Kellogg decided to come to Grinnell for the U.S. college experience. He chose to come here for only one semester, though, because he felt that studying abroad for his entire college career would be a very big step — one that was made more difficult by the pandemic. 

Ebertz, on the other hand, had already spent a year in the U.S. in high school. Since she enjoyed the experience, she wanted to do it again. Ebertz is a culture, history and society major which she described as being the combination of social sciences and humanities.

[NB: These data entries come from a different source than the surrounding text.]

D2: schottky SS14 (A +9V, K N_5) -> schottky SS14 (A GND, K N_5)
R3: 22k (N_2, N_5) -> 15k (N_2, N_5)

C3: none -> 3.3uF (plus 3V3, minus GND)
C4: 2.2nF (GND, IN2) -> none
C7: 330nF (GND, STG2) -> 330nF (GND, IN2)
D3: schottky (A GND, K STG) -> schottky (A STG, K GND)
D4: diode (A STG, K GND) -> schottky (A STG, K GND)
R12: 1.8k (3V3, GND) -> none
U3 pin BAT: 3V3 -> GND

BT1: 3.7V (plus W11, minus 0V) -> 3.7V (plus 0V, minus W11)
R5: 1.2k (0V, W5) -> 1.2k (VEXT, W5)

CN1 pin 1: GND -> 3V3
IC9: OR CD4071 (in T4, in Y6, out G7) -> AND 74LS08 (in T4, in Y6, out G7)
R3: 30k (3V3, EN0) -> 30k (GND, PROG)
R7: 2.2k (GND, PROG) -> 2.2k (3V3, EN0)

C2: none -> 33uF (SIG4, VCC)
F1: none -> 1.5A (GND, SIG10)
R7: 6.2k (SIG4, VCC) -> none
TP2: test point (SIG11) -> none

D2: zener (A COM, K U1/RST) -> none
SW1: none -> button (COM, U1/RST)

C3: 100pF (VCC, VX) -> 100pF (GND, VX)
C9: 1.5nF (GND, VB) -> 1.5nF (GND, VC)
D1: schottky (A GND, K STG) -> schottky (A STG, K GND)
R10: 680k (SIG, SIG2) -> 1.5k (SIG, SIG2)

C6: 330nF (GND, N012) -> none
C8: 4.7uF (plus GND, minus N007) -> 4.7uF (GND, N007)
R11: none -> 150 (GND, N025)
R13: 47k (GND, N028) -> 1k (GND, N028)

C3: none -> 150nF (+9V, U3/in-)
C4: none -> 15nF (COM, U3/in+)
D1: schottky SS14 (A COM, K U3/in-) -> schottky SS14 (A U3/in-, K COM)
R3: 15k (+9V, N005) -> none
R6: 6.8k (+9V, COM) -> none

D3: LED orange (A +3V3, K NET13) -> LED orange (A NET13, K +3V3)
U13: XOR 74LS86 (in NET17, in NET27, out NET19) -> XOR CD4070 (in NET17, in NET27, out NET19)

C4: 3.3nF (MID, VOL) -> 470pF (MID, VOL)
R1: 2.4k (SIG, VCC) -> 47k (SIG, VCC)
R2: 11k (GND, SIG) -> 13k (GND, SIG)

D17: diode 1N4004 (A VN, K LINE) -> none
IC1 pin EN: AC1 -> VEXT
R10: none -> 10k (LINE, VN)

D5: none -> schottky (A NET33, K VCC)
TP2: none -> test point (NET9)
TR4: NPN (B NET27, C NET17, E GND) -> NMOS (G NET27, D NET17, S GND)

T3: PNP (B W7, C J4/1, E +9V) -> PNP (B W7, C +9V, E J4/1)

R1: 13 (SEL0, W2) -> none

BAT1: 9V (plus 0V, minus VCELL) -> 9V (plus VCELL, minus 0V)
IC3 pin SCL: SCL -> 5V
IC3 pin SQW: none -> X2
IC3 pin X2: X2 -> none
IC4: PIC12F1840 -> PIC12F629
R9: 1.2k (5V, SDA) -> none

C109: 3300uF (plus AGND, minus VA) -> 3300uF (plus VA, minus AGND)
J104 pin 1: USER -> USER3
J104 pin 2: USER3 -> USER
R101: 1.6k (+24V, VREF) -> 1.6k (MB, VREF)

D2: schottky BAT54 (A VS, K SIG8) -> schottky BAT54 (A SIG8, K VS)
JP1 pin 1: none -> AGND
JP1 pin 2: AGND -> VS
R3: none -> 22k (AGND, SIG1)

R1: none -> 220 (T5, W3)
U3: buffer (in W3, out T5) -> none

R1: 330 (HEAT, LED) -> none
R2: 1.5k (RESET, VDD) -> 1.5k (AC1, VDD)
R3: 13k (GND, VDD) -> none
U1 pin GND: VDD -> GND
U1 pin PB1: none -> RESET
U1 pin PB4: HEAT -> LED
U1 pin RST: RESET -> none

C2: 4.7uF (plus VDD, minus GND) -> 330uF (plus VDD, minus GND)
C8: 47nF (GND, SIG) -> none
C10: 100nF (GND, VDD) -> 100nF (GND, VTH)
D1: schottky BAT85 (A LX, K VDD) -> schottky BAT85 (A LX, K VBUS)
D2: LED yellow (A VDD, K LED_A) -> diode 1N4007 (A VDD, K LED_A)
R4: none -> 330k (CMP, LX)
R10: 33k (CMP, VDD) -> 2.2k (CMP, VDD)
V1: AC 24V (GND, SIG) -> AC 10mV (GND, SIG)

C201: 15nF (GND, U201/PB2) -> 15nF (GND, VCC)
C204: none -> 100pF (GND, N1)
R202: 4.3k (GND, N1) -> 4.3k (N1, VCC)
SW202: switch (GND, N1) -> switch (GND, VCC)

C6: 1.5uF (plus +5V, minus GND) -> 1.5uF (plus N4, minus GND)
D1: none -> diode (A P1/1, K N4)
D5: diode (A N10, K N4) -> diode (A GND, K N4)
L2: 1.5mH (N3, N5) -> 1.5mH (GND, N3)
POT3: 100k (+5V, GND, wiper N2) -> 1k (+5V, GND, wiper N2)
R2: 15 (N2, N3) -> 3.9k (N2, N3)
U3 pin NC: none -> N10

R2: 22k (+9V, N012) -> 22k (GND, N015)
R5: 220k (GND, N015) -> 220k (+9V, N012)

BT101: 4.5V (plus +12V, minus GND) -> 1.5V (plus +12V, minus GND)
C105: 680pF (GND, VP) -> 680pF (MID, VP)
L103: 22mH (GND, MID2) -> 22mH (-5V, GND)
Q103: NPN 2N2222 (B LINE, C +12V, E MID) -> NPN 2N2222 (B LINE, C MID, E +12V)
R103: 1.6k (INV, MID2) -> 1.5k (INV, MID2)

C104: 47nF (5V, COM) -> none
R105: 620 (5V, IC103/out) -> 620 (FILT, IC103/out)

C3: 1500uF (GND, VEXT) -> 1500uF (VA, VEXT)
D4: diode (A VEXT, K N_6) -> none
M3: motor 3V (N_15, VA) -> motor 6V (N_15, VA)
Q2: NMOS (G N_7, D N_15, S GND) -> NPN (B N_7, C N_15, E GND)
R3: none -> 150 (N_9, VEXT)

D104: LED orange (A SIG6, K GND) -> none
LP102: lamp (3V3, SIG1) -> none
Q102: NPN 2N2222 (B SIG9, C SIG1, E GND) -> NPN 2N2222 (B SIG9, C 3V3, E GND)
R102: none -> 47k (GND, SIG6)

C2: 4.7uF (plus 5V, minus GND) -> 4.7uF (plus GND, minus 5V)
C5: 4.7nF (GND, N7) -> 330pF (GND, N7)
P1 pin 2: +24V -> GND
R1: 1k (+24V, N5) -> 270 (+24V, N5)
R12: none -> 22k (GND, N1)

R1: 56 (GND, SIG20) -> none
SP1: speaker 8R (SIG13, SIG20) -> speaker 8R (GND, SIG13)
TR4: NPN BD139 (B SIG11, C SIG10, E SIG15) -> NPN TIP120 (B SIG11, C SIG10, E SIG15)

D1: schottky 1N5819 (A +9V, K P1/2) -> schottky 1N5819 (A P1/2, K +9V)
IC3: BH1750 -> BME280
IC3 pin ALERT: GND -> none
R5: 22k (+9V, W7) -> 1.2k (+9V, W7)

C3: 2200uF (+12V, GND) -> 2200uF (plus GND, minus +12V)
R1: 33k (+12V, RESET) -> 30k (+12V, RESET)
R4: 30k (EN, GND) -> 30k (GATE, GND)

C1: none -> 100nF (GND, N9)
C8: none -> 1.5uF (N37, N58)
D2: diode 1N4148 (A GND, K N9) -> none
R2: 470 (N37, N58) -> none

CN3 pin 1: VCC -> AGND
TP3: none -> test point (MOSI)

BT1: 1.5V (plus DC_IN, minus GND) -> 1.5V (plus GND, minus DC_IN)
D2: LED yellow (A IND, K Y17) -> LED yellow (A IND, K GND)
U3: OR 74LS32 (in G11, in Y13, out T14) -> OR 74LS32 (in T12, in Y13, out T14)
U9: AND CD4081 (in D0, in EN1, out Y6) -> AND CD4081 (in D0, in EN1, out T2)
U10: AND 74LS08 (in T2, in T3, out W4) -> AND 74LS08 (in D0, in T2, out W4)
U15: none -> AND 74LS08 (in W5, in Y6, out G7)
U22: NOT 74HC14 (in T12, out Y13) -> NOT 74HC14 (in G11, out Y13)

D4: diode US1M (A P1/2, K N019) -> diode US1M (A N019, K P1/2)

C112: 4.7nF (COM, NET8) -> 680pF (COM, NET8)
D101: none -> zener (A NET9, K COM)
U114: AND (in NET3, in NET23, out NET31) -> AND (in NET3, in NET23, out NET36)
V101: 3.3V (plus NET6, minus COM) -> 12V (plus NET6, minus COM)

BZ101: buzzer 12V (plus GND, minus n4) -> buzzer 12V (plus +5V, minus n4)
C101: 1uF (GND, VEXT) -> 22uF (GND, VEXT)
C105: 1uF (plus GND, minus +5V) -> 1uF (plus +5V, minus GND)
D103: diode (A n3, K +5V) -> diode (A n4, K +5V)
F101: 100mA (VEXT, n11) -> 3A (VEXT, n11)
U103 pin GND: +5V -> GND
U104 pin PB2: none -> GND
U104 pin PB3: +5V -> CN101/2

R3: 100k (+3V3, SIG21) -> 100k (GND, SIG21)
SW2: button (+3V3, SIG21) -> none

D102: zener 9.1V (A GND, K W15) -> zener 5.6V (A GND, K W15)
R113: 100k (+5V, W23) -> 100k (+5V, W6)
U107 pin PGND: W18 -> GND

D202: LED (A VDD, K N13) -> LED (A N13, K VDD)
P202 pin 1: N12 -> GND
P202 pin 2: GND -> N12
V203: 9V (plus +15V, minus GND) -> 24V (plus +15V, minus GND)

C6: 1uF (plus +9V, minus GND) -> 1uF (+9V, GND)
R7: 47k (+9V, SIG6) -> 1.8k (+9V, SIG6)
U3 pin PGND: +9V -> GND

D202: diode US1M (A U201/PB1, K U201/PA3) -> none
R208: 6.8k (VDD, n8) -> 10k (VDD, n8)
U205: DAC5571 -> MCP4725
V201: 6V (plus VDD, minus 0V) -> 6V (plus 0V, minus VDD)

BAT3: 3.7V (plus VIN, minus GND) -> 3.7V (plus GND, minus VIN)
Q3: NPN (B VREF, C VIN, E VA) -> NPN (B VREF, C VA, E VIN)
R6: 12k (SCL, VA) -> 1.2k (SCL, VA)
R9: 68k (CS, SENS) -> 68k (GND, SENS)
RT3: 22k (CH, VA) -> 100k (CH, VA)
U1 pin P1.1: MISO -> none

She said she is taking Intro to Art History, Intro to Material Culture Studies, Theory & Methods in GWSS and Sociology of Gender.

Both Ebertz and Kellogg like Grinnell’s facilities, particularly the two different libraries on campus and the convenience of eating in the Dining Hall.

Kellogg and Ebertz were placed in the International Pre-Orientation Program (IPOP) when they arrived at Grinnell. Even though they are not first-year students, Edwards said the program would help them form connections. Both exchange students said they felt like they benefited from the program and found Grinnell people to be very nice, approachable and friendly. 

“You meet everyone else from different groups and it’s people that just traveled hundreds if not thousands of miles, and they’re just dropped in the middle of nowhere. And they’re all looking to socialize,” said Kellogg. “You talk to them and have interesting stories.”

Ebertz said that she would like to have conversations with people she does not know very well when she gets back home, as she has been doing at Grinnell. But while she is here, she is looking forward to Halloween to see all the decorations in stores, as that is a holiday not typically celebrated in Europe.

However, Ebertz said she is feeling homesick because fall is her favorite season, and she would like to spend it with her family. She said she gets through it by talking and sharing with her Grinnell friends about her home in Germany.

Kellogg said he is shocked there is no public transportation. He also said he is simultaneously homesick and not homesick. On the one hand, he will be happy to go back home when the time comes, but he is enjoying his time at Grinnell and feels excited to be here. Kellogg recommended that other students travel abroad.

“It’s [study abroad] worth it. It’s just like, it’s something entirely different. If you’re considering it, I would say no matter where you go, do it. It’s very fun. It’s really fun,” said Kellogg.